More IPL dirt: Govt seeks probe into black money play
Spot-fixing, the SRK stadium brawl and ban, molestation charges, rave parties and now black money — the Indian Premier League (IPL) continues to hurtle from one controversy to another. Chetan Chauhan reports. Sudhindra surfaces, ready to be quizzedindia Updated: May 22, 2012 02:04 IST
Spot-fixing, the Shah Rukh Khan stadium brawl and ban, molestation charges, rave parties and now black money — the Indian Premier League (IPL) continues to hurtle from one controversy to another.
The Enforcement Directorate (ED) and income tax department have been asked to probe the presence of black money in the cash-rich league, sports minister Ajay Maken told Lok Sabha on Monday. The investigation comes even as the government has sought Rs 1,522 crore from the Board of Control for Cricket In India for alleged tax evasion.

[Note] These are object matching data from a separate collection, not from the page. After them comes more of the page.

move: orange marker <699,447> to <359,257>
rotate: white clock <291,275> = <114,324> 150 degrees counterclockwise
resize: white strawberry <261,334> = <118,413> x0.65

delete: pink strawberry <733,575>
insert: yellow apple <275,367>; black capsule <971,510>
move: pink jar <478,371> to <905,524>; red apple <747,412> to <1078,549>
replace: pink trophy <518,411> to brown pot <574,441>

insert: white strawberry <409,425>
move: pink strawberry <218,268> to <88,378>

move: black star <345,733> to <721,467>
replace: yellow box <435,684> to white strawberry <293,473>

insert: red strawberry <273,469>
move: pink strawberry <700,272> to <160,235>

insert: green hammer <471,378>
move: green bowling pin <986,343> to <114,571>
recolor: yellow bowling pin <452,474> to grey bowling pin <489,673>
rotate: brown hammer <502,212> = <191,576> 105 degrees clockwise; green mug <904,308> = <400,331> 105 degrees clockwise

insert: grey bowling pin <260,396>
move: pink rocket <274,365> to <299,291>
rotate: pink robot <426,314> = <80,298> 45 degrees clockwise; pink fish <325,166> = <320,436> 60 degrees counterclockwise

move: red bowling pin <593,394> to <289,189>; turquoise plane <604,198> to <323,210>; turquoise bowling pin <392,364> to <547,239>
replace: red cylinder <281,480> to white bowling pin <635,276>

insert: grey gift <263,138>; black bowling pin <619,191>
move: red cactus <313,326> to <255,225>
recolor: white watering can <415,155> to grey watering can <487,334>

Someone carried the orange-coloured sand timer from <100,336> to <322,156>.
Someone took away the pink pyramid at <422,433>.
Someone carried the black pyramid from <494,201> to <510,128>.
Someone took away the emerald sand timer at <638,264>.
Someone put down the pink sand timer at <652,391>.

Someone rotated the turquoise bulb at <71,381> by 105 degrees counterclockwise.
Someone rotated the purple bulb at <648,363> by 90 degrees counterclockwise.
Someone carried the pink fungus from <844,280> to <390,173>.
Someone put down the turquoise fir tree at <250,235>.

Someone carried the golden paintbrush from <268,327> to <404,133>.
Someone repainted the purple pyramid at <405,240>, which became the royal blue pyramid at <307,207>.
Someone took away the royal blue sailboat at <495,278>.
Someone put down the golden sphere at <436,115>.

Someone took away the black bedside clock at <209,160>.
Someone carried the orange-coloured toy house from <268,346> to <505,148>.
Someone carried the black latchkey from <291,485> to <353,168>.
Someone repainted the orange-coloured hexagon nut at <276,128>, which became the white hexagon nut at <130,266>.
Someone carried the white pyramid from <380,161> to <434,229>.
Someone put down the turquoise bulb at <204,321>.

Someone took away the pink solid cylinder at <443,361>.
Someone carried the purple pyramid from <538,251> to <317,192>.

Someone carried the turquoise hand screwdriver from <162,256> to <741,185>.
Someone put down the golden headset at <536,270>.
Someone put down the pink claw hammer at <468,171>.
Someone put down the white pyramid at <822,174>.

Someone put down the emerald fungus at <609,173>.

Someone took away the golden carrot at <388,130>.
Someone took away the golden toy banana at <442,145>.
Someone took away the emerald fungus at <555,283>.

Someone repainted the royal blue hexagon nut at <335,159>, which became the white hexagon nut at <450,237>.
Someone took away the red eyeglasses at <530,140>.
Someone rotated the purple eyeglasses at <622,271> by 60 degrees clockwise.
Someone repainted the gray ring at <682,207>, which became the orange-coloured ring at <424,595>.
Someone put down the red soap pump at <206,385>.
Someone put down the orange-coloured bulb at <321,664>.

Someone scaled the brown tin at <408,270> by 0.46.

Sports secretary Pradeep K Deb wrote to the finance ministry last week seeking a probe of IPL players receiving money through illegal channels, resulting in “serious implications”, Maken said.
The letter on financial irregularities in the BCCI and IPL — accessed by HT — says the ED has issued 19 showcause notices for violations under the Foreign Exchange Management Act amounting to Rs 1,077 crore. Five are against the Rajasthan Royals and the rest against the BCCI.
The biggest tax evasion amount against the BCCI is Rs 243.45 crore for payments made during IPL-2 matches in South Africa.
“Certain other contraventions have been revealed in connection with transactions between the BCCI and the State Bank of Travancore, Jaipur branch, in relation to remittances made and received by the board,” the ED has said in a confidential note to the government.
The letter also expresses concern over Rs 375 crore in income tax demanded from the BCCI after 2006, when its I-T exemption was revoked. So far, Rs 231 crore has been recovered from the board.
The subject came up in the House when the BJP’s Kirti Azad, a former cricketer, demanded a special audit of the IPL and BCCI by an independent agency when finance minister Pranab Mukherjee raised the black money issue.
Maken said a possible way out was bringing the BCCI under Right to Information, like other national sports federations. His draft bill envisaging the same is in limbo due to the government’s political compulsions.